À la gloire de Bertrand Mandico, docteur en sauvagerie

« Les Garçons sauvages » aura illuminé la dernière édition de L’Étrange Festival. Alors que le film sort en salle le 28 février, on a passé trois heures en compagnie de son réalisateur. Voici la dernière partie de notre entretien.

L'univers esthétique de Bertrand Mandico marquait ses courts-métrages – regroupés dans l'anthologie Hormona ou dans un splendide coffret édité par Malavida – d'une telle force que le passage au long pour Les Garçons sauvages suscitait fatalement l'inquiétude, la peur d'une indigestion formelle, d'une invasion organique en roue libre. C'était bêtement sous-estimer l'artiste, en pleine possession de son imaginaire à la croisée des années 1920 et 1980, de son écriture tout à la fois visuelle, puissamment littéraire, fondamentalement musicale.

Publicité

Un gang de cinq mauvais garçons bourgeois à l'orée du XXe siècle, tous interprétés par des actrices en roue arrière sur l'autoroute du trouble sexué. Un récit entamé par un gang bang meurtrier, suivi d'une traversée houleuse zébrée de cauchemars aux couleurs beaucoup trop vives, puis d'un débarquement sur une île mystérieuse, à la végétation luxuriante, où les genres s'inversent. Les Garçons sauvages, œuvre mutante, est ce grandiose miracle espéré aussi bien par le cinéma de genre, le cinéma d'auteur que le cinéma français en général.

Vous avez raté les deux séances de L'Étrange Festival ? Si le film ne sort qu'en février, le Forum des images de Paris a le bon goût de le diffuser en avant-première le samedi 30 septembre, et le Lausanne Underground Film & Music Festival l'exhibera fièrement en séance d'ouverture le 18 octobre.
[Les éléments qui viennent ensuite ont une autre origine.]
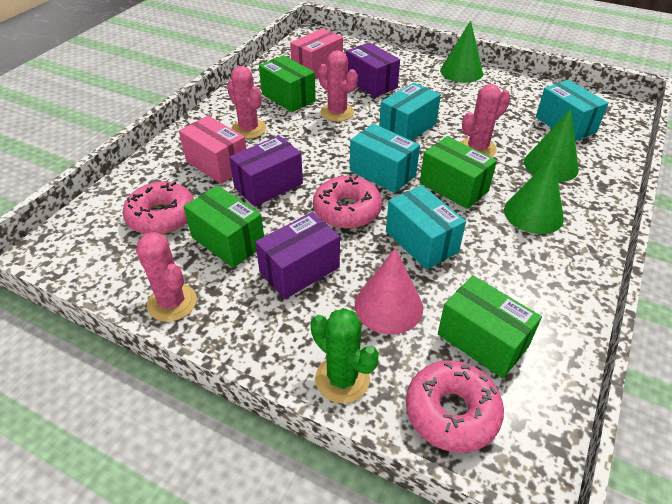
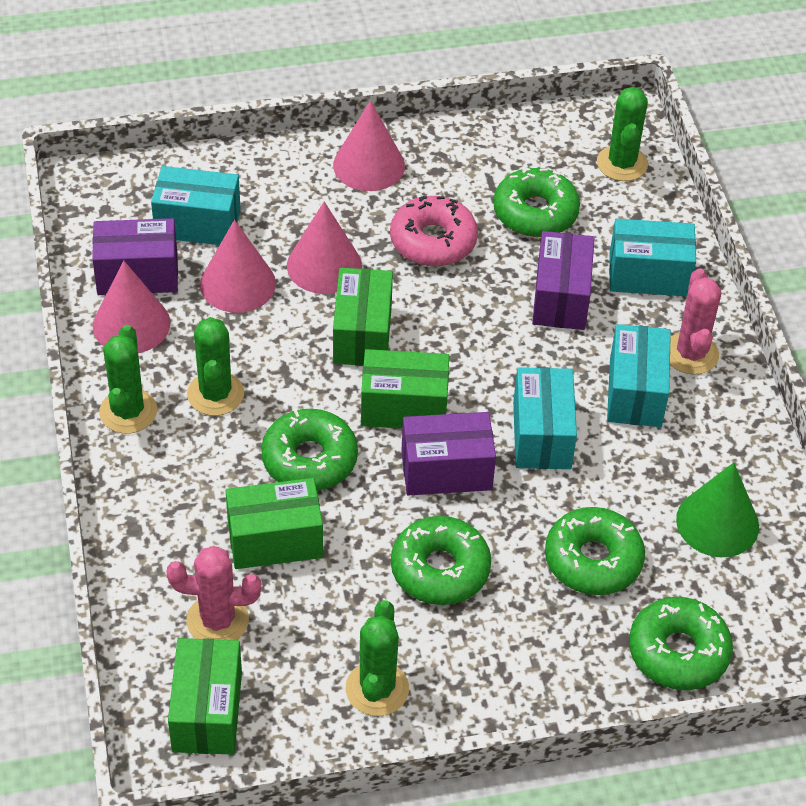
green cactus: 1 -> 4
green cone: 3 -> 1
green donut: 0 -> 5
pink box: 2 -> 0
pink cactus: 4 -> 2
pink cone: 1 -> 4
pink donut: 3 -> 1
Dans tous les cas, ce long-métrage en vaut largement l'attente. Si 2018 nous réserve ne serait-ce qu'un ou deux films de qualité égale ou supérieure, l'année sera définitivement belle.

Vu qu'on a passé trois heures avec Bertrand Mandico, on a décidé de publier trois articles, articulés autour de trois thématiques distinctives. Le troisième et dernier revient sur la difficulté de produire un film vraiment « libre », et sur la passion du réalisateur pour Twin Peaks: The Return.

Image tirée du film "Les Garçons sauvages" de Bertrand Mandico, 2017

Vous dites avoir écrit d'autres scénarios de longs. Vous voudriez les utiliser ou passer à autre chose ?
J'ai envie de tous les filmer, et d'écrire de nouvelles choses, aussi. Un projet m'a tenu à cœur pendant longtemps, il m'a beaucoup fait voyager. Le film s'appelle L'Homme qui cache la forêt, et c'est une sorte d'épopée sur des rivières sibériennes pendant la perestroïka, avec une dimension à la Fitzcarraldo, très chaotique. J'étais sélectionné dans plein de festivals pour le scénario, mais j'avais un producteur qui se dégonflait toujours au moment de faire le film. J'ai perdu beaucoup de temps avec lui, quasiment dix ans, j'ai envie de rattraper le temps perdu.

Publicité

Le genre de désagrément qui a pu arriver à Ossang ou à Alain Jessua… C'est un mal propre à la production française ?
Non, il s'agissait d'une production basée en Allemagne. J'ai découvert à ce moment ce qu'était le style Arthouse, un style et d'une lignée de cinéastes, qui sont devenus des machines de guerres pour festivals. Un genre à part entière, vision sans espoir, cynisme, et toujours la même mise en scène très distancière, composée de lignes pures, froides… Pas de place pour le baroque, le romantisme, la fantaisie ou l'amour fou. Il y a des films formidables dans le lot, mais c'est le formatage qui m'oppresse.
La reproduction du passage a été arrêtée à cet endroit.